Giving Back: Week 4 Challenge for Mental Health Awareness Month
Mental Health Awareness Month started May 1, and we’re taking a stand for prioritizing mental health and well-being any way we can in little ways each day during the month. Starting Monday May 6, and continuing for each weekday during the month, we’ve created a daily mental health challenge for you to consider as you move through your day with mental health in mind.
Read why this is important to us, more about the challenge, and the non-profit, NoStigmas, that we’re directly impacting by taking part in the daily challenges on the SweatWorking App all right here.

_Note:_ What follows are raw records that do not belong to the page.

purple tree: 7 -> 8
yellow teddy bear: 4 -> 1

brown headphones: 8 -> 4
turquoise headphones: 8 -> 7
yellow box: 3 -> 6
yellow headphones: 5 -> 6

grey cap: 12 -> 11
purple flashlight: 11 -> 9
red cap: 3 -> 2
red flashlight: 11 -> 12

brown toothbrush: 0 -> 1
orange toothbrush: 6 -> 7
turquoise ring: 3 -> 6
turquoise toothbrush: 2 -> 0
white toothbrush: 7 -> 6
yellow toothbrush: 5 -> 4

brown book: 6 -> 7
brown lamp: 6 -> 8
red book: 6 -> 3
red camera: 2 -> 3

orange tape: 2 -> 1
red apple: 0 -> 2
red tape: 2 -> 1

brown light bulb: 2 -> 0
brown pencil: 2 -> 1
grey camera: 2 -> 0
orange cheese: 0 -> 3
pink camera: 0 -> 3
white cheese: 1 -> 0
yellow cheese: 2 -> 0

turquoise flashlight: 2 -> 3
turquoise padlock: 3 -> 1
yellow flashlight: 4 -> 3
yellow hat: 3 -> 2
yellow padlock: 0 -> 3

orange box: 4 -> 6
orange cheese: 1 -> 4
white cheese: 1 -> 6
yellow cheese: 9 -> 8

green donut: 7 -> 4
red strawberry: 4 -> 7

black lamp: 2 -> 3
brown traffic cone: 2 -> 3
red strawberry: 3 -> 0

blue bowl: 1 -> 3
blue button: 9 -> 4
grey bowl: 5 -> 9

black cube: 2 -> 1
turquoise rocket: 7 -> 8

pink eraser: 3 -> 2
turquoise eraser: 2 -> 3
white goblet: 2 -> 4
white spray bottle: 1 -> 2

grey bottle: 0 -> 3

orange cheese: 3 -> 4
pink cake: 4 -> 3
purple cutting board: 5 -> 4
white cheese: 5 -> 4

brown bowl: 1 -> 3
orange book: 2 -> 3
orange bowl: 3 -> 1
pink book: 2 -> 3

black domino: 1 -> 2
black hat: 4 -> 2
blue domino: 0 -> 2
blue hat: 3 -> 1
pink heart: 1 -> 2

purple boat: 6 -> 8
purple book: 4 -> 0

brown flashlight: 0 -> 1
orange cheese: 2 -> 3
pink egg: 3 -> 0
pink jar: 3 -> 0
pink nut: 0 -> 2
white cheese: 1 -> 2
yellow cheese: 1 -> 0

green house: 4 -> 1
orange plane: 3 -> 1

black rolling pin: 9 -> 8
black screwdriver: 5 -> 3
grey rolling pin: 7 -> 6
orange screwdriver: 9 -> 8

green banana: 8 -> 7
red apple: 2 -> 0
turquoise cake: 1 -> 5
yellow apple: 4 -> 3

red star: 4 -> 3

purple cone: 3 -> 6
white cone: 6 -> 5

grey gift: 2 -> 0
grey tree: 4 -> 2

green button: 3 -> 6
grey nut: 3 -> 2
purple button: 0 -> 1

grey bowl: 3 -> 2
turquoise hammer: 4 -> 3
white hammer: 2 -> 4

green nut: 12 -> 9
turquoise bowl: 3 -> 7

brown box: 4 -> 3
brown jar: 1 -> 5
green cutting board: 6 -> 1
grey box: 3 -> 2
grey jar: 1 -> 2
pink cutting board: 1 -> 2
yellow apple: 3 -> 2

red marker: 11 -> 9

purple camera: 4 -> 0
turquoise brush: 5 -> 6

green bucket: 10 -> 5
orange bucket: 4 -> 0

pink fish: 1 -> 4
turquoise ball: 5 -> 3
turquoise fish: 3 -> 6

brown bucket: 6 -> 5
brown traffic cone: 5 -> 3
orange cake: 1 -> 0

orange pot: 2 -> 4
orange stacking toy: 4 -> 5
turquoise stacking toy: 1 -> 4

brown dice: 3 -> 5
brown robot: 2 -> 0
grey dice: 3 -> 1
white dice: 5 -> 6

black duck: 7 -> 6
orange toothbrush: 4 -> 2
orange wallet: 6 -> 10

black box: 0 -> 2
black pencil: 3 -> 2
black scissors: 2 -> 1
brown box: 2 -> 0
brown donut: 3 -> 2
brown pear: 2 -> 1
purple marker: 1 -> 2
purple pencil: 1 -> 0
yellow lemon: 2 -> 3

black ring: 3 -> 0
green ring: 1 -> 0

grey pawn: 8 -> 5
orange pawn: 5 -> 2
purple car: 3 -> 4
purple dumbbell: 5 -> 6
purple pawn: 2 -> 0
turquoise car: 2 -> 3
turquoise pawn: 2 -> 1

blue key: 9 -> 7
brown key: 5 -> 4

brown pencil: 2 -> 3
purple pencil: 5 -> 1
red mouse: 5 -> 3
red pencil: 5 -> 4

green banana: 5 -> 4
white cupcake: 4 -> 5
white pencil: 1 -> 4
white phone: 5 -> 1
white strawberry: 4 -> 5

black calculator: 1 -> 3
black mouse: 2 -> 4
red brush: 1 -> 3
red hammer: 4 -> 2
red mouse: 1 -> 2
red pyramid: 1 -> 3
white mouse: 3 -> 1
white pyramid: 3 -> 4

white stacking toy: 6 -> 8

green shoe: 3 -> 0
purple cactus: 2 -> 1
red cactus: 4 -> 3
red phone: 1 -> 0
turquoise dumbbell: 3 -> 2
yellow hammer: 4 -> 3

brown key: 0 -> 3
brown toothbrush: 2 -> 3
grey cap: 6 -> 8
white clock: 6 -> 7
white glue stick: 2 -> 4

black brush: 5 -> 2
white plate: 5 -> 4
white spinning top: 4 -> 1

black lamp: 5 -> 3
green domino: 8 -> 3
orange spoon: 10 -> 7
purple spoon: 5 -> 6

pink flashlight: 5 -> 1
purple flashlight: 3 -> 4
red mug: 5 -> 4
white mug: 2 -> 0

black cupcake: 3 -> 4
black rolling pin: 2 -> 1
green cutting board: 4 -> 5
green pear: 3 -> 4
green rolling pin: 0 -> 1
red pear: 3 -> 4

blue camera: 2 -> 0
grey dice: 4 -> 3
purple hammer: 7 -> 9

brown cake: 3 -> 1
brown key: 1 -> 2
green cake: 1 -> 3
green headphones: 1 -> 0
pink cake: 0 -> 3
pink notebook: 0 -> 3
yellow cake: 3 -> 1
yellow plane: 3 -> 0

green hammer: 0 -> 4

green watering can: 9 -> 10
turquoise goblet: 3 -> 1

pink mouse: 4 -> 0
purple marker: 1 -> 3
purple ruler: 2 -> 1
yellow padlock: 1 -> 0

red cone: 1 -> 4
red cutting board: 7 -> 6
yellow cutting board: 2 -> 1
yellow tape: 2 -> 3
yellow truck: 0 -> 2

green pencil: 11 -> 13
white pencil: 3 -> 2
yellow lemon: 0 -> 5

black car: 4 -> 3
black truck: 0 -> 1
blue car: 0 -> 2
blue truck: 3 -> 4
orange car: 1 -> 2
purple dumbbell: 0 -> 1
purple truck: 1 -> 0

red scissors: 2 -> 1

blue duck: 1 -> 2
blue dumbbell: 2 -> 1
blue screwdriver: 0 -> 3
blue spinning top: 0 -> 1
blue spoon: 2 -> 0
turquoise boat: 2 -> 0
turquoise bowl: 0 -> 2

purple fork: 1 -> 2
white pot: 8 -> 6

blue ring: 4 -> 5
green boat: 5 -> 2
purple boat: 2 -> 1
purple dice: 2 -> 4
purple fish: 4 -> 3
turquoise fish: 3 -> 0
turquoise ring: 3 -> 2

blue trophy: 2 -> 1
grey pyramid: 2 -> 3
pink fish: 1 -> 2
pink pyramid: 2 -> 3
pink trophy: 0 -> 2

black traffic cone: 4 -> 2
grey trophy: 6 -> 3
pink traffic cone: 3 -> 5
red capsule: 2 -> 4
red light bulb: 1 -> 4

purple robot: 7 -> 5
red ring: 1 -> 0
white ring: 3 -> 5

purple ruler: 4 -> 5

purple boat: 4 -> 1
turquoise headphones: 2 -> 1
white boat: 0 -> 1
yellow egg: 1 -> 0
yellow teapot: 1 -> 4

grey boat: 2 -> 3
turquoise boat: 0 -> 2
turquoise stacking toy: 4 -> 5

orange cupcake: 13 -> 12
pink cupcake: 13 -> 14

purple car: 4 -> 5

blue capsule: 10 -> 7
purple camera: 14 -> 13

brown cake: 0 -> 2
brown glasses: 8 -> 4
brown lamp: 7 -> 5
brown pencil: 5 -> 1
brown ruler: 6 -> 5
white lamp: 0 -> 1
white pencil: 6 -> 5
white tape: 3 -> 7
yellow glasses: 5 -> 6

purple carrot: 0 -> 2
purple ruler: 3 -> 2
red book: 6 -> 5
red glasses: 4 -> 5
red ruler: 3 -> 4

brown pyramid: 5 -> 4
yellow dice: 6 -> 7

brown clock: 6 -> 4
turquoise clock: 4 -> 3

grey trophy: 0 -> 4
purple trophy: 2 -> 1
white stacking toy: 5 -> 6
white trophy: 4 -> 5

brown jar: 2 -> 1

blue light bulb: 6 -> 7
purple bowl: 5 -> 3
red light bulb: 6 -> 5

(Catch up on the challenge by starting with Week 1’s challenges here, Week 2’s challenges here, and Week 3 right here).
Week 4 Theme: Giving Back
For Week 4—May 26-June1—we’re focusing on giving back to the people and communities around us. Help others shine by completing these mini-challenges during the week.
Day 1: Ask a friend or co-worker “What do you need help with this week?”—and follow through.
Step outside of your own head and reach out to those around you and ask how you can serve them and help them reach their goals this week. Want bonus points? Offer specifics you can do. For example, if you know a friend has tons of after-work events this week, offer to walk their dog (okay, this one isn’t *entirely* selfless). Or if you know a co-worker is buried with a major product launch, ask if you can handle any of their day-to-day duties to take smaller items off their plate.
Day 2: “Gratitude” yoga flow with Maggie Umberger on the SweatWorking App
Find gratitude for yourself and for others in this yoga flow, free on the SweatWorking app during this challenge. All you need is a yoga mat and maybe some yoga blocks if you happen to have them. As you flow, find gratitude in your body for allowing your body to move and practice; enjoy your final savasana to the fullest and thank yourself for making the time to get to your mat.
Get the gratitude yoga flow right here.
Day 3: Pick a place to do one hour of community service.
We all want to volunteer more—but sometimes narrowing down a cause or an organization can be really overwhelming. Dedicate some time to finding a mission that aligns with your values and priorities, then research how you can dedicate some of your time to that cause. Some of our favorite ideas include volunteering at a charity 5K, hosting a charity class at your favorite fitness studio, and (as always) heading to our local animal shelter to feed, bathe, or walk some doggos.
Day 4: Journal: What issues are others in your local community facing, and how can you help in the future?
In this journaling prompt, take a few minutes to read up on the local issues in your neighborhood or city, educating yourself on what’s affecting the people you share your community with. Then, reflect and ideate on how you can help in the future. No idea is too small here—even just making a commitment to vote for city representatives who represent your interests is a step in the right direction. How can you make a difference and improve the lives of those around you?
Day 5: Celebrate another person’s accomplishments—treat them to a surprise.
Let a valued friend or coworker know that you recognize them by treating them to a surprise. The surprise can be tied to a specific accomplishment, or it can be a “just because” treat—whatever resonates with you. Either way, be specific when letting this person know why you’re gifting them. Maybe your co-worker was invaluable in training you on a new system, or maybe your friend really made your week by listening to you stress out about the Game of Thrones finale that you’re still not over. Find joy in giving joy to others.
Let us know how you’re taking on the challenge by sharing on your Story on Instagram. Be sure to tag @asweatlife, and if you’re feeling inspired, share with others how you’re focusing on mental health awareness this month in little, tangible ways day by day using this checklist designed for your Instagram Story!
*While you can impact your happiness, It’s important to note that depression or any other form of mental illness is something that you should talk to a trained medical professional about – especially if you’re feeling down for an extended period of time. Find a counselor, a therapist or someone else who is trained to help.